Now it's not just the roof that's the subject of refurbishment, it's the whole building, with a £2.5million plan in place to completely overhaul the Mill, to make it more user friendly, add a lift and open up new spaces for artists on the currently unusable fourth and fifth floors.
"I think this is a good opportunity to not only fix it but make it better, get more things happening here; to make it not look like a two hundred year old mill with a big prison-like door that's hard to penetrate" Mark explains "We're aware of all those things but it takes money and resources."
The Arts Council has ringfenced £960,000 which needs to be match funded. Salford City Council has pledged £350,000, Mill founder, Bill Campbell, has added another £350,000, and there's the Temporary Custodians of Islington Mill 2018-2028 project which it is hoped will raise a further £100,000.
This a massive creation by renowned artist, Maurice Carlin, who has done relief prints of a section of the fourth floor which is currently derelict. These are basically screenings of the actual stone-flagged floor, with ten layers of paint, based on an ancient Chinese imprint technique. The artwork has been divided up into one hundred individual works which are on sale for £1,000 each.
Already 56 original pieces have been sold to people in three continents; some have been bought by individuals, others by people clubbing together. It's an artistic take on the buy-a-brick method of saving buildings but for the Mill it's much more than that...
"It's also looking at how art is owned" Mark explains "Big pieces of art like this tend to be created then either put in a museum or in storage somewhere. The idea here is that each person is invited to become a part of owning it, so this work exists entirely but someone might have number 9 or 22 and together they own a large artwork.

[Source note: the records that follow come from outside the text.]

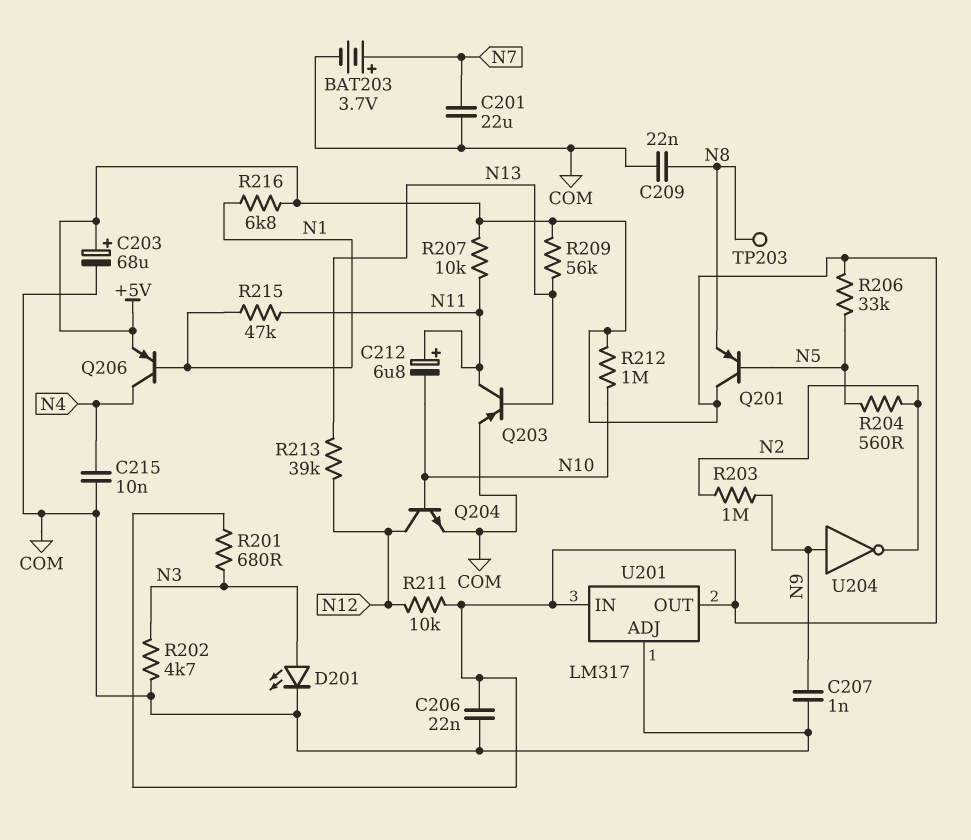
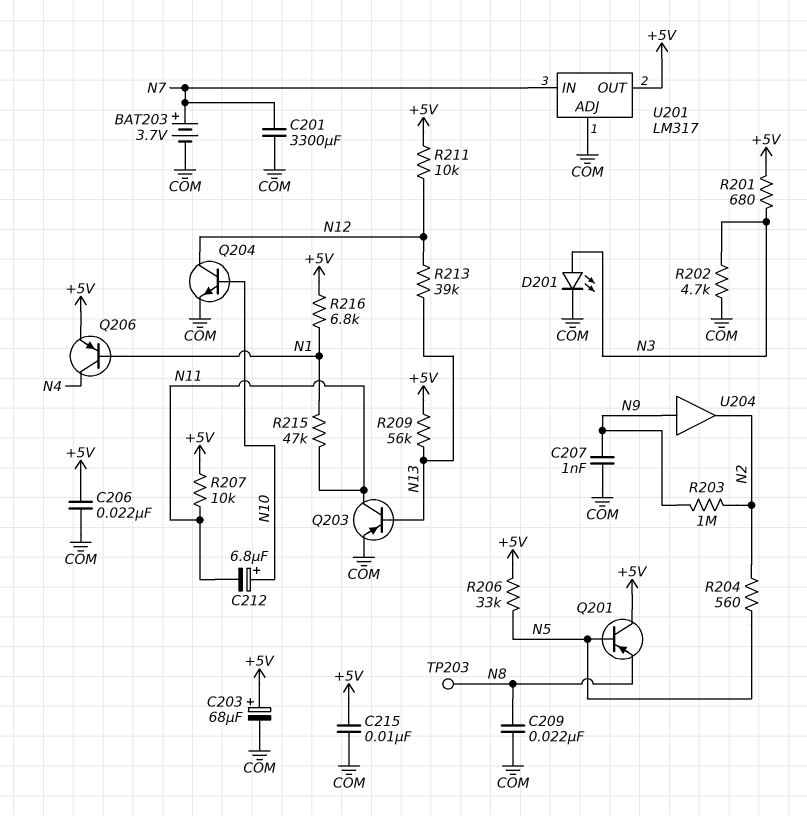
C201: 22uF (COM, N7) -> 3300uF (COM, N7)
C212: 6.8uF (plus N11, minus N10) -> 6.8uF (plus N10, minus N11)
C215: 10nF (COM, N4) -> 10nF (+5V, COM)
R212: 1M (+5V, N10) -> none
U201 pin IN: +5V -> N7
U204: NOT (in N9, out N2) -> buffer (in N9, out N2)

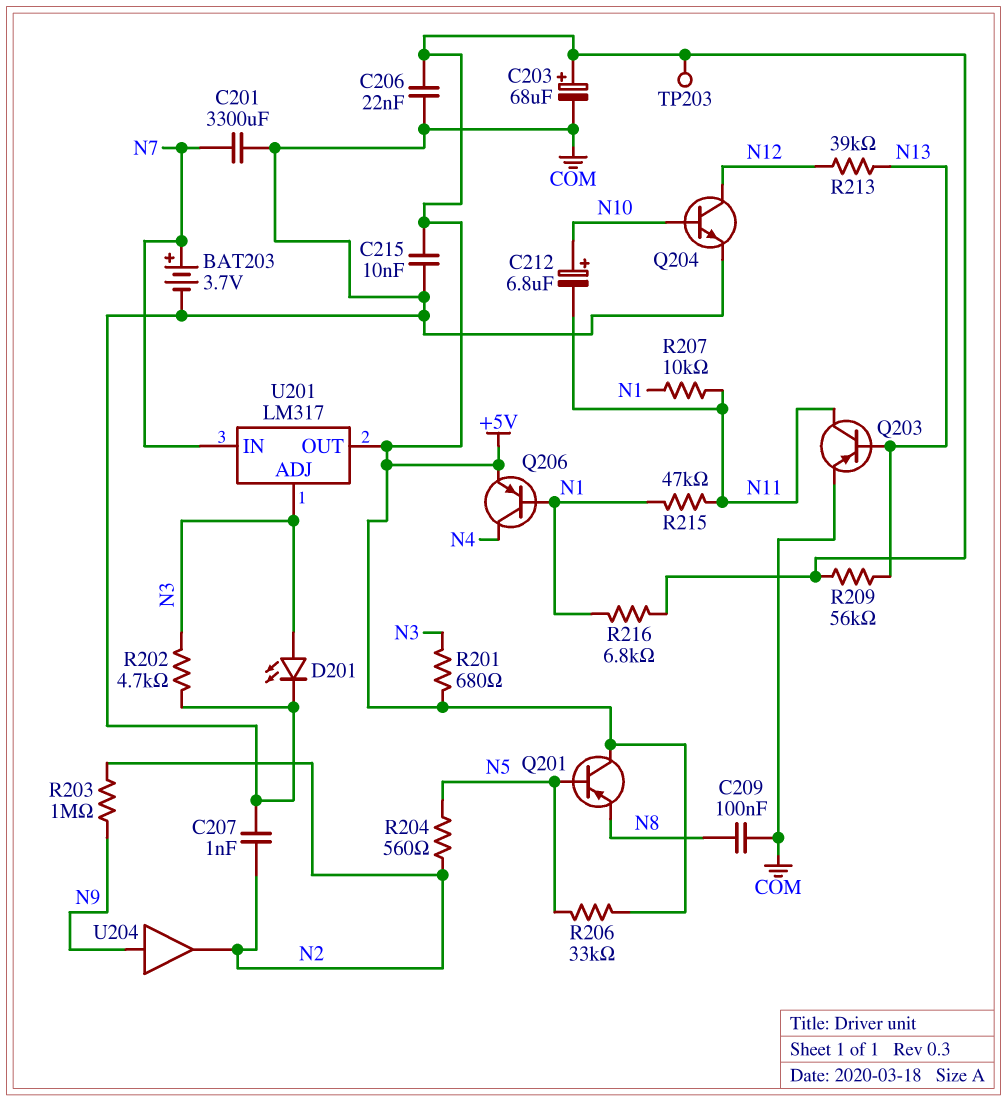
C207: 1nF (COM, N9) -> 1nF (COM, N2)
C209: 22nF (COM, N8) -> 100nF (COM, N8)
R207: 10k (+5V, N11) -> 10k (N1, N11)
R211: 10k (+5V, N12) -> none
TP203: test point (N8) -> test point (+5V)
U201 pin ADJ: COM -> N3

"What we're really interested in is bringing a community of people together, so now they have a say in not only what happens to this art but also to what happens to the space, and we're inviting people to do that" he says "In ten years they can come together and say `Do we want to keep it in bits or exhibit it somewhere?'.
"The history of this building is different ideas, some have gone nowhere and some have ended up going stratospheric, so we want to keep finding new ways of doing something and this seems to be going really well" he adds "It's such a crucial part of fixing the building."
With £56,000 already in the bag from project and another 44 pieces to sell, this will eventually add another £100,000 to the kitty it is hoped, hitting almost £1.8million in total. But the Mill would still need to raise at least a further £200,000, so the refurbishment can get underway in March next year. Mr Scruff recently did a benefit gig which raised £3,500, while other artists and supporters have gone off and done their own events.
"It's a call to the creative community worldwide, because so many people have come through the building" Mark insists "This is not just a building, it's a way of doing things; it's free and open for people to be creative to try things, fail and try again. A place where that can happen is important to the local area and the people."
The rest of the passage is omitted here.